Barbara Kingsolver talks with Vandana Shiva, the elegant and respected scientist based in India, and explores the following neglected issue in modern agriculture: "Traditional farming retains soil structure, but intensive modern agriculture does not: Since the 1970s, while global grain production has tripled, an estimated 30 percent of the world's farmland has become too damaged to use. Also shrinking are the fossil fuel reserves for a system that requires petroleum to run the farm machines, serve as the chemical base of fertilizers, fuel the milling and processing plants and drive the food to widely dispersed consumers. Shiva puts it this way: "The new modified crops brought to us by the Green Revolution were described as 'green oil of the future.' Ironically, that has turned out to be correct in a way, as the Green Revolution makes a renewable resource -- food -- into a nonrenewable one, just like petroleum."

Chemical based farming has negative impact on soil, damaging the farmlands from small village in India to a Nebraskan farmland. Sustaining the costs of chemicals to retain and improve the damaged soil had and have ruined many farmers everywhere, which has been so severe in some parts of India that 150,000 farmers have committed suicide "often by drinking pesticide, to underscore the point -- after being bankrupted by costly chemicals in a cycle of debt created by ties to corporate agriculture. Centralized food production requires constant inputs -- fertilizers, pesticides and irrigation -- that in some settings are impossible to sustain, and chemical-based farming virtually always damages the soil over time, whether in India or Nebraska."

Alternatives to ruining chemical based agriculture is possible, Vandana Shiva and many like her scientists and conscious activists have proven this time and time again. Ms. Shiva's "devoted team has built the soil with compost and careful crop rotation to its present lushness. After a tour through the fields, we took off our shoes to enter the seed bank room, a precious library of germ plasm collected in labeled jars and baskets: oilseeds, mustard greens, wheats and barleys, 380 varieties of rice. Other farmers throughout the country are building different seed banks of locally appropriate varieties, all replanted in the fields each year as a living catalogue. "This is the basis of Indian farmers' sovereignty," Shiva said. "Our traditional crops."

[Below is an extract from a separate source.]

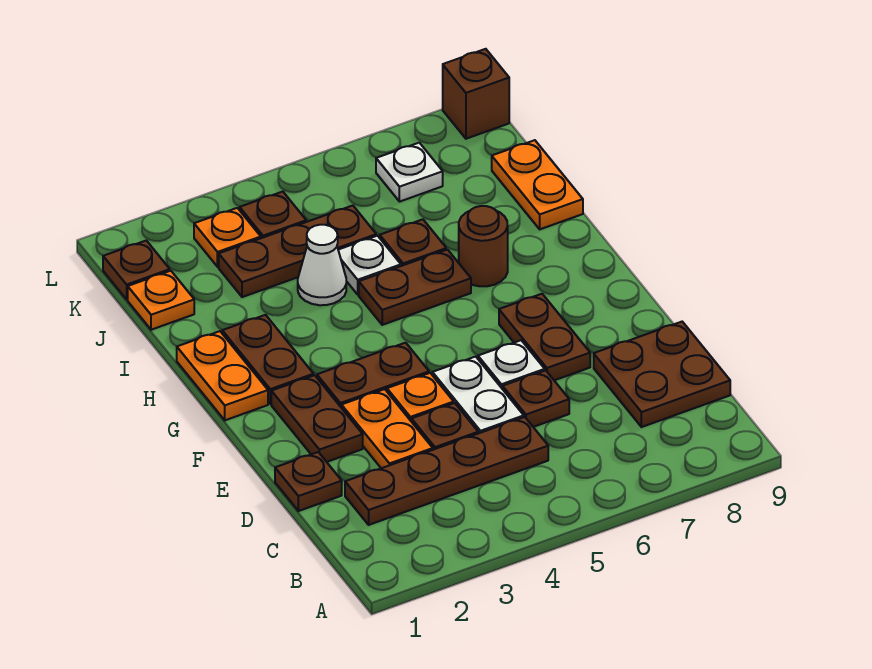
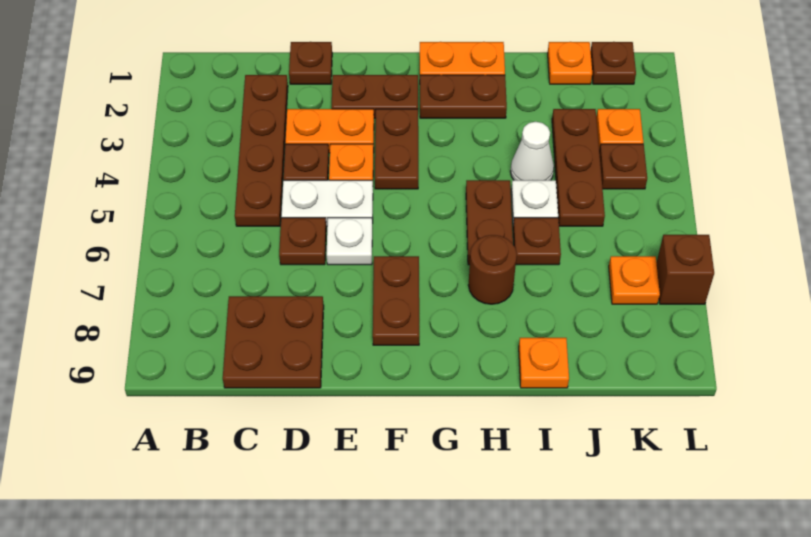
brown plate E7:F7 level 1 -> brown plate F7:F8 level 1
orange plate I9:J9 level 1 -> orange plate I9 level 1
white plate K7 level 1 -> orange plate K7 level 1
brown brick L9 level 1 -> brown brick L7 level 1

Perhaps the problem lies in human beings' misplaced pride freeing themselves from "dirty" and "muddy" lands, while in reality most of our species is tied to agriculture from one form or another, only our perception has changed. The greed for making more profits by tying the traditional farmers with land ruining chemicals which is not sustainable is a sure cause and possibly debilitating future for food production may not be an impossibility. Human beings, the proud upright animals, so jovial in their uplifting feelings of not "dirtying" hands and legs by being away from muds and seedlings, forgetting so conveniently our species' survival depending on this very basic and elemental necessity of life and our boasted civilization.